Question-6

Consider the function \(f(x)=x^3-6x\). Which of the following options are correct?

• \(f\) has neither local maxima nor local minima.
• \(\sqrt{2}\) is a local minimum.
• \(\sqrt{2}\) is a local maximum.
• \(-\sqrt{2}\) is a local maximum.
• \(-\sqrt{2}\) is a local minimum.
• \(f\) has two critical points.

Answer

• \(f\) has neither local maxima nor local minima.
• \(\sqrt{2}\) is a local minimum.
• \(\sqrt{2}\) is a local maximum.
• \(-\sqrt{2}\) is a local maximum.
• \(-\sqrt{2}\) is a local minimum.
• \(f\) has two critical points.

Solution

We have:

\[ f( x) =x^{3} -6x \]

The first and second derivatives are:

\[ f^{\prime }( x) =3x^{2} -6,\ f^{\prime \prime} ( x) =6x \]
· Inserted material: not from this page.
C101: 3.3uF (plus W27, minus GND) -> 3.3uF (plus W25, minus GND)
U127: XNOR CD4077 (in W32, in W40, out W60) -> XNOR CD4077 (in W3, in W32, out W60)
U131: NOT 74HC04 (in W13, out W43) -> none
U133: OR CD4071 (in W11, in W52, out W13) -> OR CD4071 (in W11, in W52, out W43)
The critical points of \(\displaystyle f\) are:

\[ \begin{aligned} 3x^{2} -6 & =0\\ x^{2} & =2\\ x & =\pm \sqrt{2} \end{aligned} \]

We have two critical points. Now for the determination of the nature of the optimum:

\[ \begin{aligned} f^{\prime \prime} \left(\sqrt{2}\right) & >0\\ f^{\prime \prime} \left( -\sqrt{2}\right) & < 0 \end{aligned} \]

\(\displaystyle \sqrt{2}\) is a local minimum and \(\displaystyle -\sqrt{2}\) is a local maximum.